Sunday, July 17, 2011

16 Sunday Ordinary Time, 17 July 2011, Matthew 13:24-43

Darnel
During Easter week, as some of you know, I was in Lourdes with the IHCPT – the Irish Pilgrimage Trust, which brings children and young people with special needs to Lourdes each year for a "Pilgrimage – Holiday". Many of you here will know Mary Clancy who is very involved with the IHCPT, and is now a trustee in the organisation as well as being leader of group 164.

This year I travelled as the chaplain with group 306. Our group leader was a lady called Patricia Galvin, who comes from nearby Carraroe, and the deputy leader was a man called Ruairi McAteer who hails from Castlederg in Co. Tyrone. Ruairi is a young man of 24 years of age, and he entertained us for hours with his tomfoolery.

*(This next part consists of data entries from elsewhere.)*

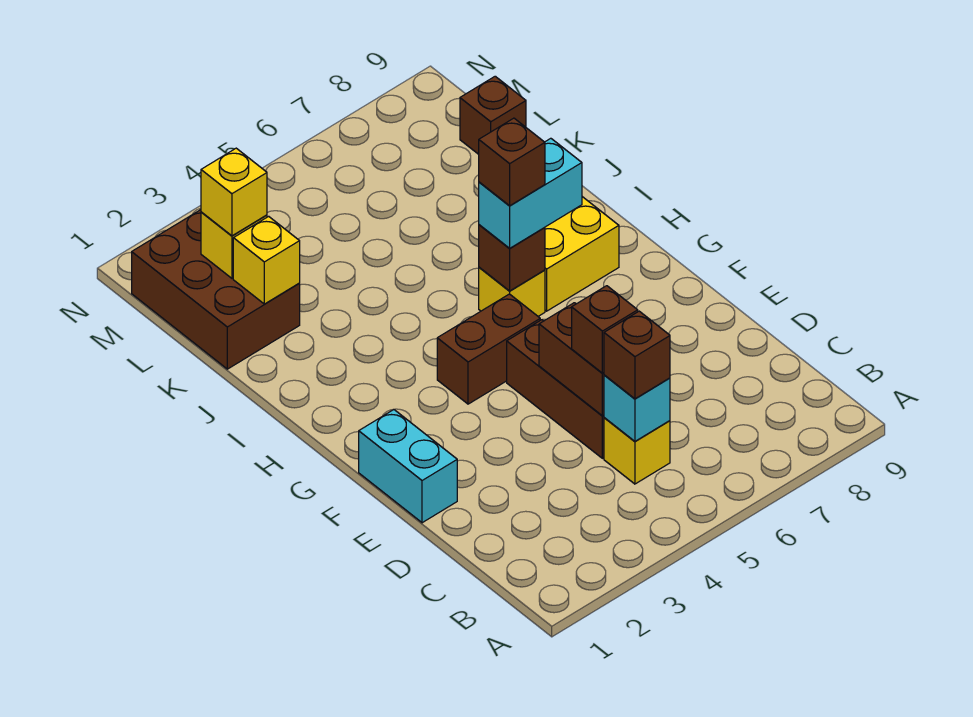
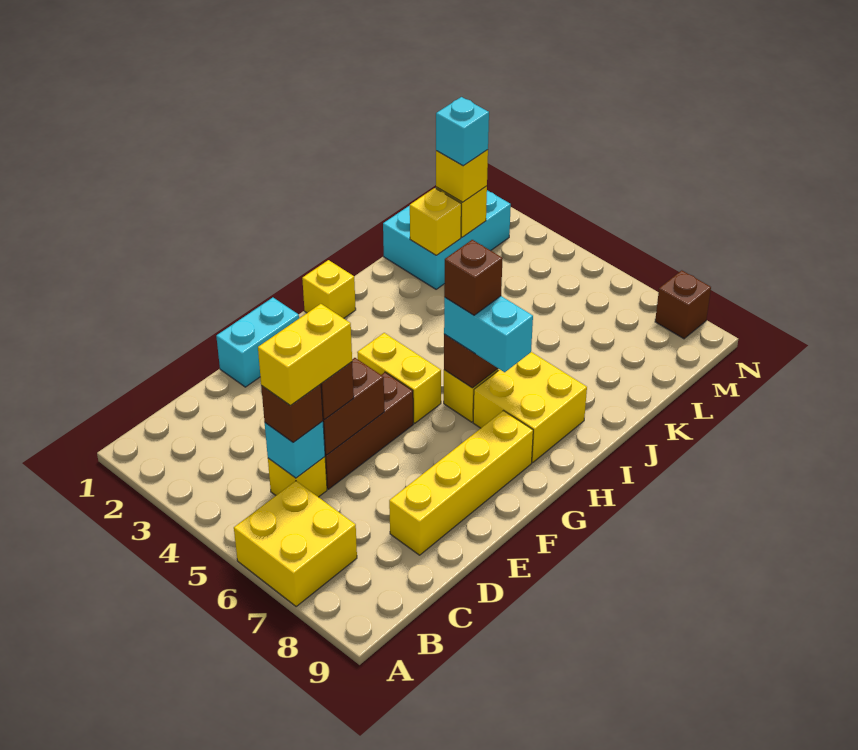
none -> yellow brick A6:B7 level 1
none -> yellow brick C5:D5 level 4
none -> yellow brick D8:G8 level 1
brown brick G4:G5 level 1 -> yellow brick G4:G5 level 1
none -> yellow brick H1 level 1
brown brick K1:M2 level 1 -> cyan brick K1:M2 level 1
none -> cyan brick L2 level 4
brown brick L9 level 1 -> brown brick N8 level 1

While there, he told me all about his sister Maura, who recently joined the Franciscan Friars of the Renewal in New York. He invited me to come to Castlederg to meet his sister during the summer when she was home for a family wedding.

About a month ago, we journeyed to Castlederg to meet Ruairi, his parents, and his sister, Sr Bernadette.
What happened around the dinner table that evening was nothing short of incredible. Sr Bernadette told me all about her life, and why she had become a Nun. She exuded joy into the room with her radiant smile, and we connected over a mutual acquaintance, an Austrian sister called Sr Christina whom I had met in the Holy Land in 1998, and who has been working in Letterkenny for many years. Then Sr Bernadette really astounded me when she talked about a core experience in her vocation journey at a Festival of Prayer for young people that happened in St Angela's College here in Sligo almost ten years ago. She shared about a particular priest who had helped her, through his preaching, to offer her life to God willingly. For her, this festival of prayer, and her encounter with God there, had helped her to answer the call of religious consecration.

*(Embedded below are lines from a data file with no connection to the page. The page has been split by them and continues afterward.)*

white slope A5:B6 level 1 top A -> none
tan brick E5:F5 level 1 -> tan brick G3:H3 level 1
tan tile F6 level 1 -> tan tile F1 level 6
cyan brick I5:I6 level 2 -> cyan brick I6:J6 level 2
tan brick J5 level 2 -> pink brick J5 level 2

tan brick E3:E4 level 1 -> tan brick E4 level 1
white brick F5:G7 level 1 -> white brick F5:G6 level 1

The amazing thing for me was that I had been involved with the organisation and execution of that festival of prayer. I had spoken in Churches and encouraged young people to come along and try it out. The St Michael's Youth Prayer Group, of which I was an active member, had been instrumental in organising the event. Sr Bernadette went on to amaze me by producing an album of photographs from the festival itself!

I couldn't believe it! I think what I couldn't believe most of all was that something so good could have happened through that festival of prayer. That it could have been the catalyst moment in Sr Bernadette's vocation story really amazed me. In short, I was amazed that something so good could have happened.

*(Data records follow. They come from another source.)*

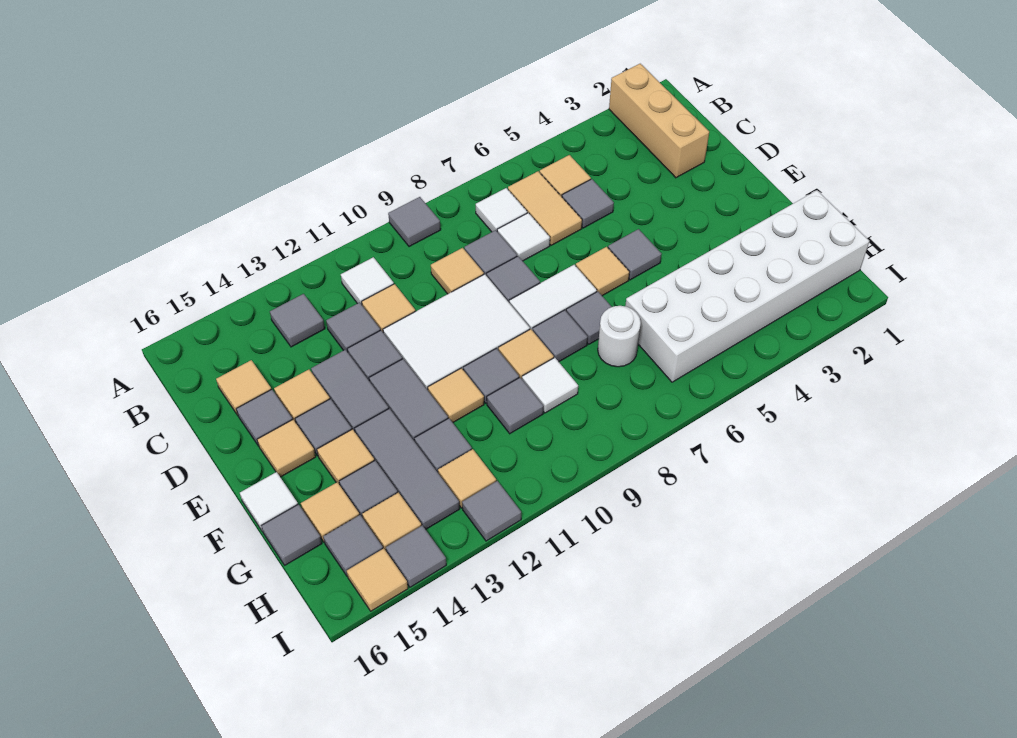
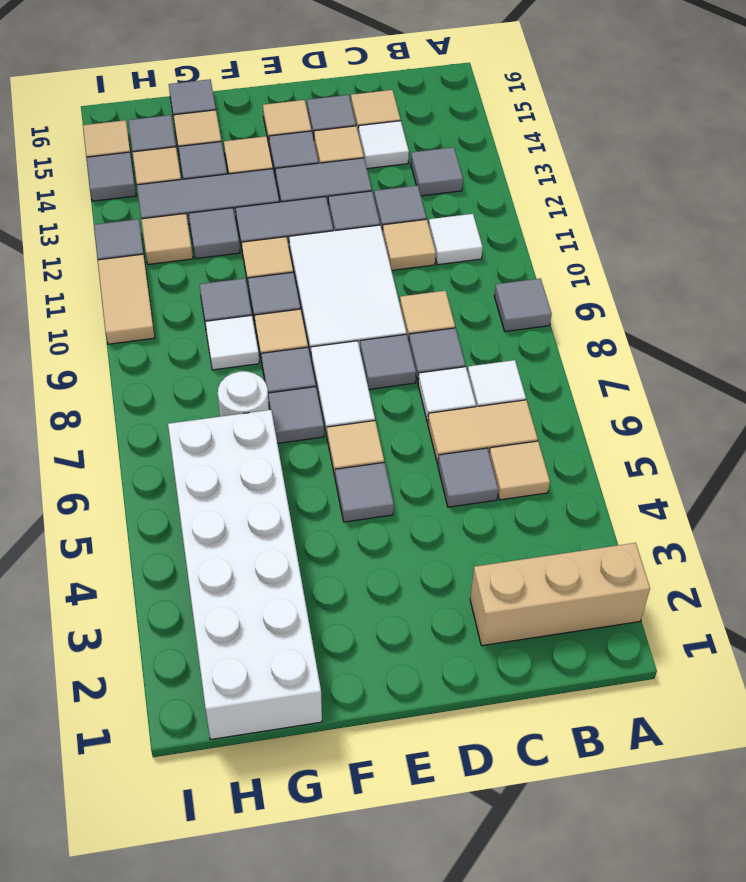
white tile F16 level 1 -> white tile C14 level 1
none -> tan tile I10:I11 level 1

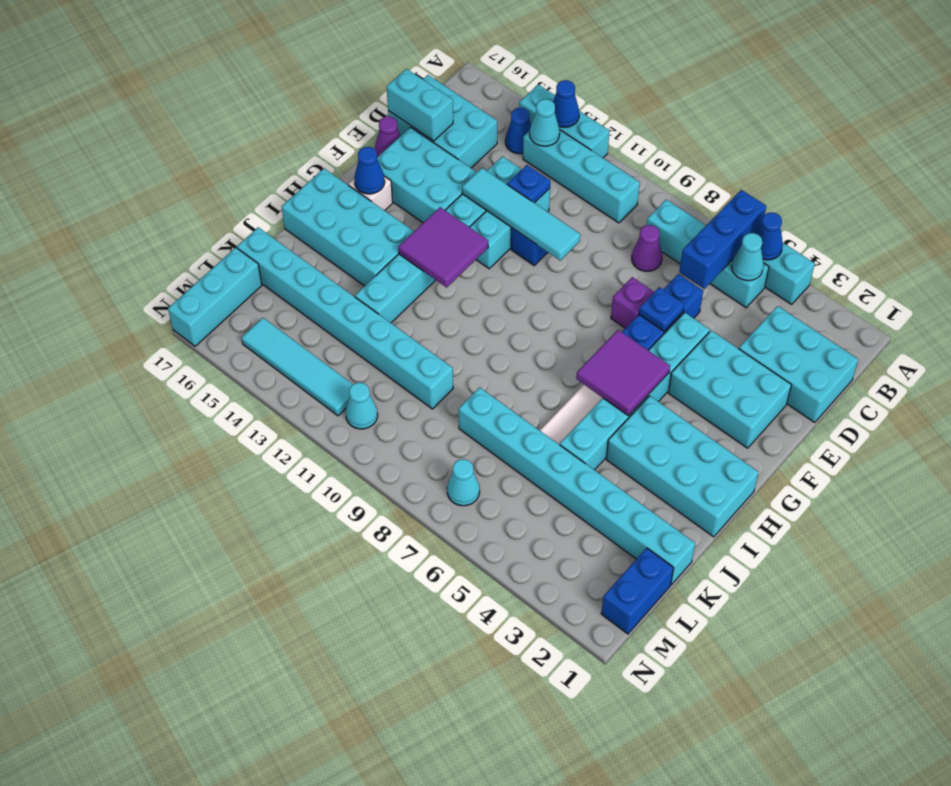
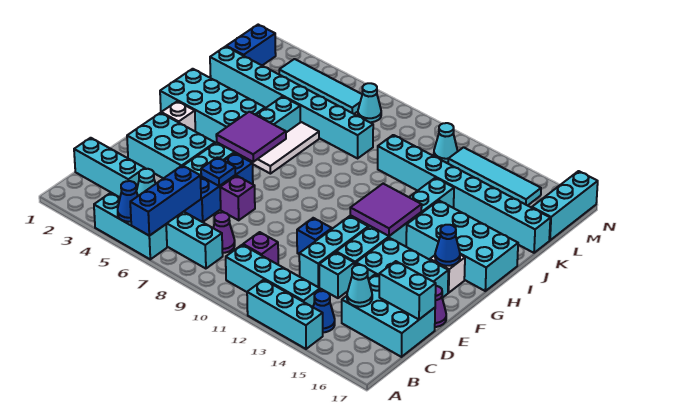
blue cone A13 level 2 -> none
cyan cone B13 level 2 -> cyan cone C15 level 2
cyan brick C1:D3 level 1 -> cyan brick C1:C3 level 1
none -> purple brick C10 level 1
blue plate D12 level 2 -> none
cyan tile E10:E13 level 2 -> cyan tile M3:M6 level 1
none -> white brick G2 level 1

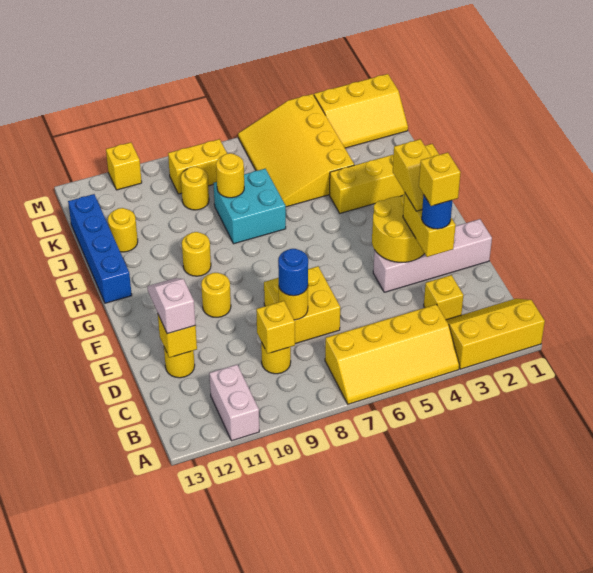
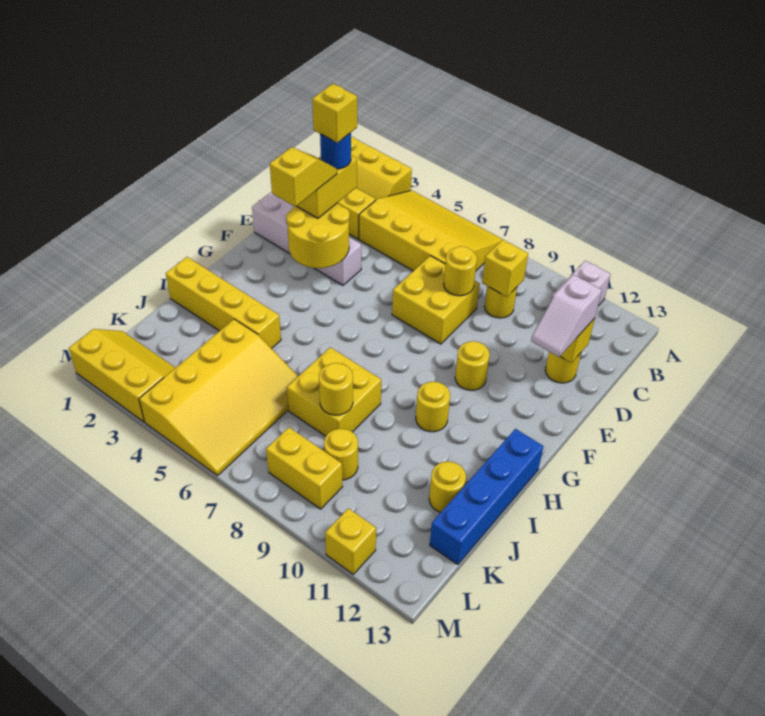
yellow slope A4:B7 level 1 top B -> yellow slope A4:C7 level 1 top C
blue round brick D8 level 3 -> none
cyan brick I7:J8 level 1 -> yellow brick I7:J8 level 1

Like most people, I am culturally conditioned by the negative. We cope with negativity, with bad news almost every day of the week. This week has been exceptionally negative for us who are attempting to answer God's call to ministry. It has been a shameful week, a week when the Church is forced to accept it's corporate wrongdoing in the face of immensely evil acts.

In short, we find it very difficult to see the good amidst what can seem like a sea of bad. The gospel today calls us to give time to the process of discovering the good and the bad, the saints and the sinners. We have to try to take time to give a correct perspective to all that has happened, not ignoring the bad and the sinful, but not allowing it to define all that the Church is.

Perhaps it is time that we could be amazed by a good news story – a story of the good in the midst of all the bad.